Examples of smart contracts can be seen in the two most popular digital currencies, bitcoin and ethereum. Transactions using bitcoin can be executed online (validated by other nodes) only if predefined conditions are met. Unlike the most well-known cryptocurrency that is limited to monetary use, ethereum is expanded with a programming language that allows developers to write new instructions (programs, ie. smart contracts).
The concept of smart contracts can be illustrated on the basis of three characteristics:
- The agreement between the contracting parties is recorded on the blockchain network. The contracting parties may be anonymous if they want to, but the smart contract is available to everyone on the public ledger.

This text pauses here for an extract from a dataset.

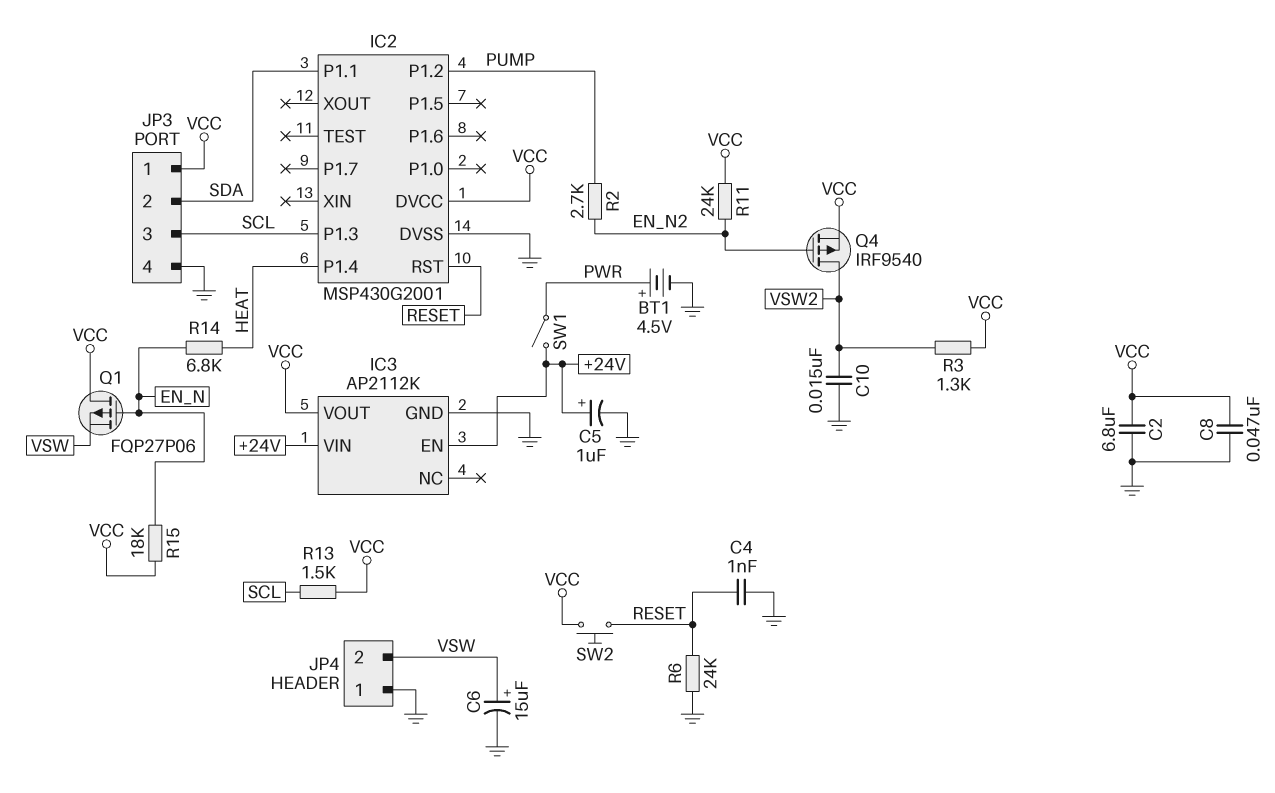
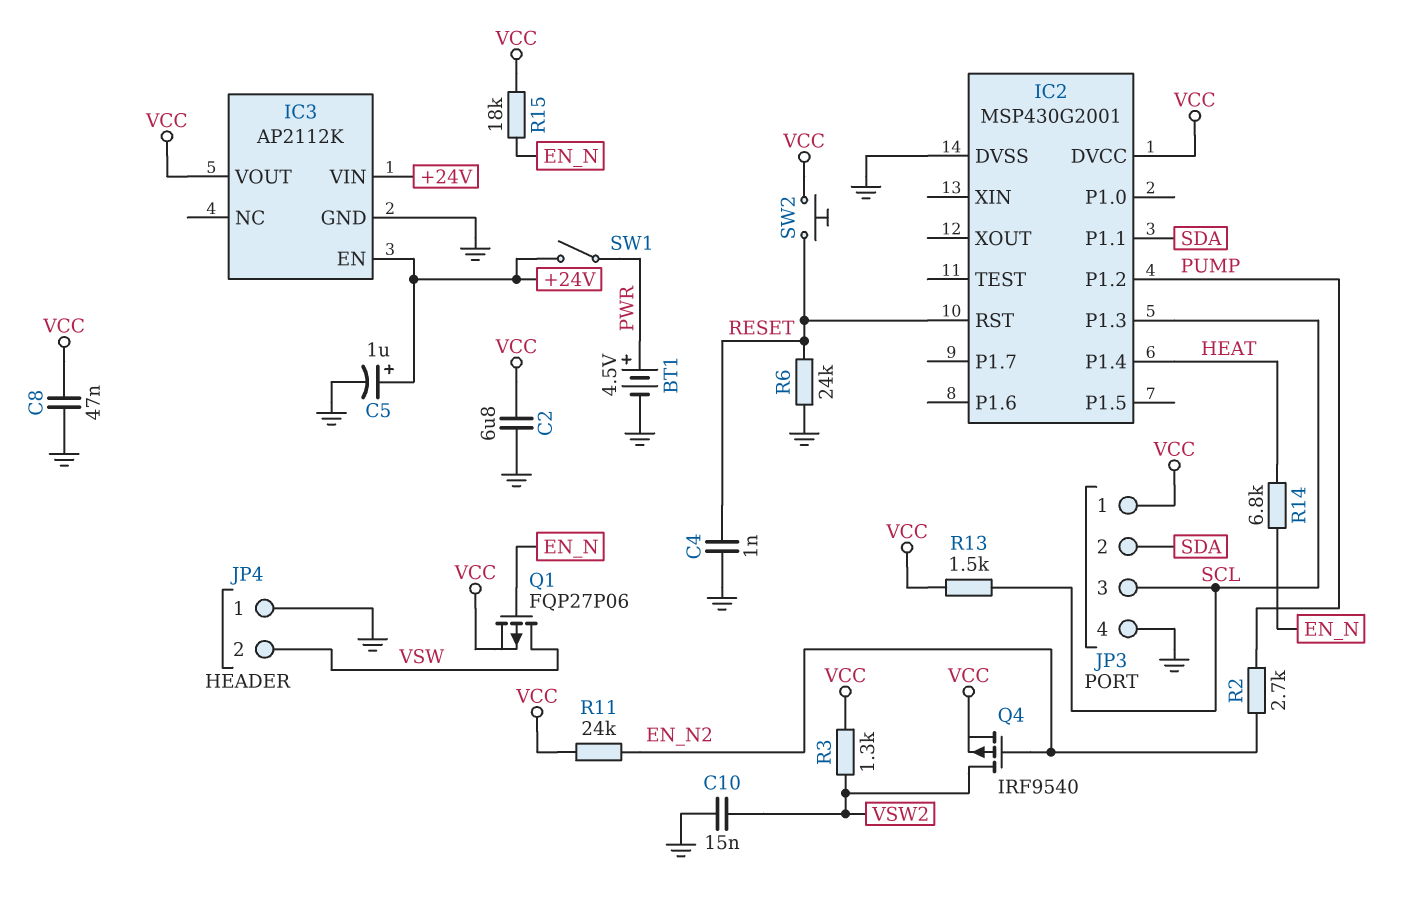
C6: 15uF (plus VSW, minus GND) -> none
Q1: PMOS FQP27P06 (G EN_N, D VCC, S VSW) -> PMOS FQP27P06 (G EN_N, D VSW, S VCC)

- An event, such as the beginning of insurance period or some product’s expiration date, triggers the execution of a smart contract in accordance with the terms written on the blockchain.
- Legislators, state authorities and other institutions have the ability to monitor the execution of the contract, respecting the privacy of the parties involved.
It should also be noted that smart contracts can only be executed if the required percentage of the contracting parties agrees with it (for example, 51% of the signatories). They can also serve as a database or library of other contracts, as well as to store much other information, such as a list of members of an organization.
Smart contracts are also a necessary element of the increasingly popular way of crowdfunding using cryptocurrencies, called Initial Coin Offering (ICO). For example, when a startup company defines the amount it wants to collect for its project, the money will be returned to all investors if the amount is not collected by the specified date.
Now, when you have a clearer picture about smart contracts, imagine the ways they can be applied (and already have been). Not only that the voting results for the parliament can’t be disputed, but they can also be monitored in real time, even allowing you to change your vote before the official end of voting. In the automotive industry, the cause of the accident can be recorded on the blockchain network, which makes it easy to determine whose fault it was — a human factor, factory error or something else. Musicians also look forward to smart contracts; fans can pay for downloaded songs directly to them, without commission from the record company.